BCFN Forum in Brussels: focus on food, migration and common agricultural policy

BCFN Forum in Brussels: focus on food, migration and common agricultural policy

May 31, 2018

BCFN Forum in Brussels: focus on food, migration and common agricultural policy

A meeting in the heart of Europe to discuss food sustainability, agricultural and rural development food-related migration and climate change and to identify the actions to be implemented to achieve the sustainable development goals. 

It will take place in Brussels on 6 June, the first of the three appointments set for 2018 by BCFN with a view to promoting dialog between science, politics, business and society both on a national and international level.
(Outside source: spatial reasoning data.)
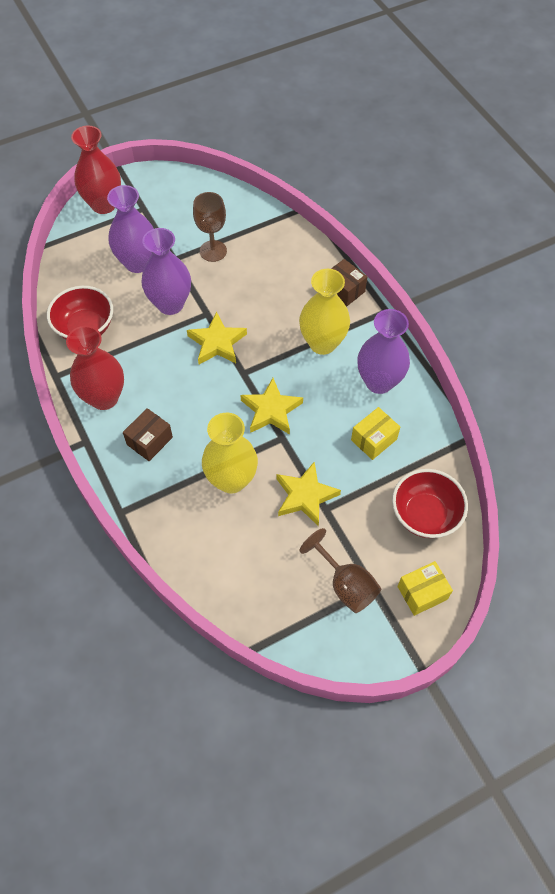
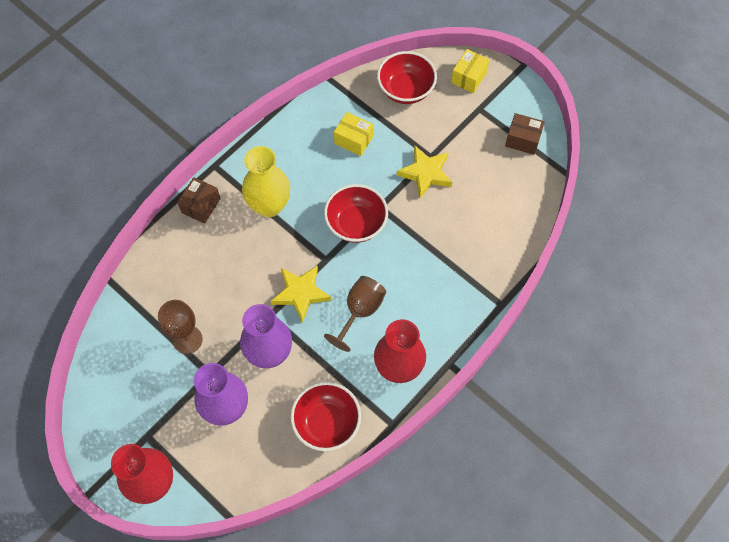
camera: 110 degrees left, 5 degrees up
(149, 441) = (426, 309): brown box -> brown box (522, 140)
(231, 480) = (435, 231): yellow vase -> none
(271, 410) = (356, 224): yellow star -> red bowl
(345, 584) = (485, 125): brown goblet -> brown goblet (360, 311)
(379, 382) = (295, 151): purple vase -> none
(422, 593) = (468, 77): yellow box -> yellow box turned 75 degrees clockwise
This is the spirit that has always inspired the International Forum on Food and Nutrition which is organized annually by the Foundation, and for the first time is leaving Milan to take place, for the first time, elsewhere in Europe, and then overseas with two appointments on the calendar: Brussels and New York. 

The  Brussels Forum, carried out in collaboration with the Center for European Policy Studies (CEPS) and the Sustainable Development Solutions Network of the United Nations (UN SDSN), will turn the spotlight on some of the biggest challenges that can no longer be postponed if we want to achieve the sustainable development goals set by the United Nations. To reach this goal we can not ignore food, a central theme also to overcome the three food paradoxes identified by BCFN: hunger vs. food, food vs. fuel and waste vs hunger. And the Food sustainability Index created by BCFN in collaboration with the Intelligence Unit of the Economist (EIU) and always being updated will be the tool to identify the most effective agricultural and rural development models in overcoming these paradoxes. 
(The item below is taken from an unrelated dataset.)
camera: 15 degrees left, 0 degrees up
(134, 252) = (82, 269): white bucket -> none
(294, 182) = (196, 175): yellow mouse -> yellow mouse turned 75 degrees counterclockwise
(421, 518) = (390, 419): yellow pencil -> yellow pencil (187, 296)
Reforming the Common Agricultural Policy (CAP)

"How can Europe put in place a new and more efficient PAC in the context of the objectives for sustainable development?". This is one of the questions we will try to answer over the course of the Forum in Brussels, who will also see taking part, among others, Phil Hogan, European Commissioner for Agriculture and Rural Development. The experts present in the room will discuss precisely the role of Europe and a possible reform of the PAC, which will have to aim at a holistic approach and must prove capable of involving young people, women and small-scale farmers. This is the only way it will be possible to create a truly sustainable farming and production system capable of feeding an ever-growing world population which is estimated to reach 10 billion in 2050. The Forum is an opportunity to find concrete solutions and redesign the way - often inefficient and harmful to the environment - in which food is produced and often wasted. The current agri-food system is in fact among the causes of deforestation,soil and atmosphere pollution, also due to the mismanagement of many resources.


One third of the crops are used to produce feed and biocarburants and 1.3 billion tons of food are wasted every year. Despite all this, over 815 million people in the world today are malnourished.
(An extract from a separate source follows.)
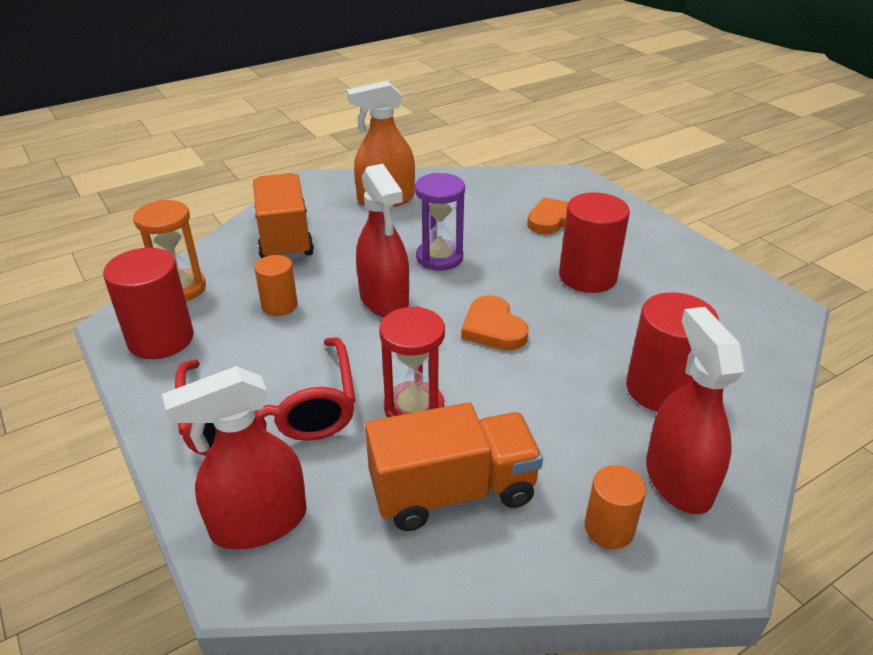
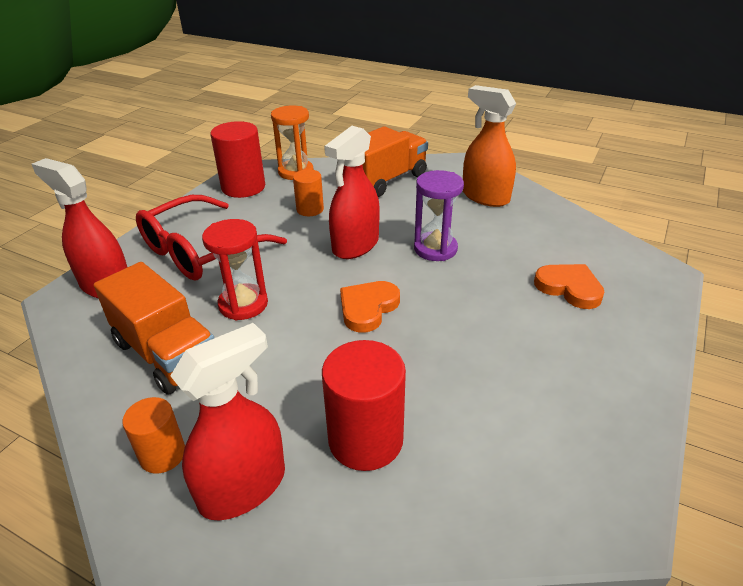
camera: 60 degrees right, 0 degrees up
(587, 276) = (499, 337): red cylinder -> none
The new face of migrations

Many migrants don’t just leave because of war: they also leave their land because offood insecurity. This is a theme which will be spoken about, today more than ever before, during the Forum in Brussels. Starting point: the results of the study "Food & Migration. Understanding the geopolitical nexus in the Euro-Mediterranean” carried out by BCFN with MacroGeo, which will be commented on thanks to the contribution by Lucio Caracciolo, one of the authors of the research. The data is clear: for every percentage point of increase infood insecurity, just under 2 percent of the population is forced to move. Numerous international experts gathered at the Forum will try to understand what is the best strategy that the European Union can put in place to counter the causes of these new migrations, respecting biodiversity, traditions and cultural differences and with great attention to the impact of food on the environment. 


With this in mind, the Forum will also be the stage to present a document drawn up by BCFN, in which recommendations are given for how to transform the food system from problem to solution. This is a globally applicable approach, but with particular attention on Europe and the Mediterranean region, as selected starting areas to start the change.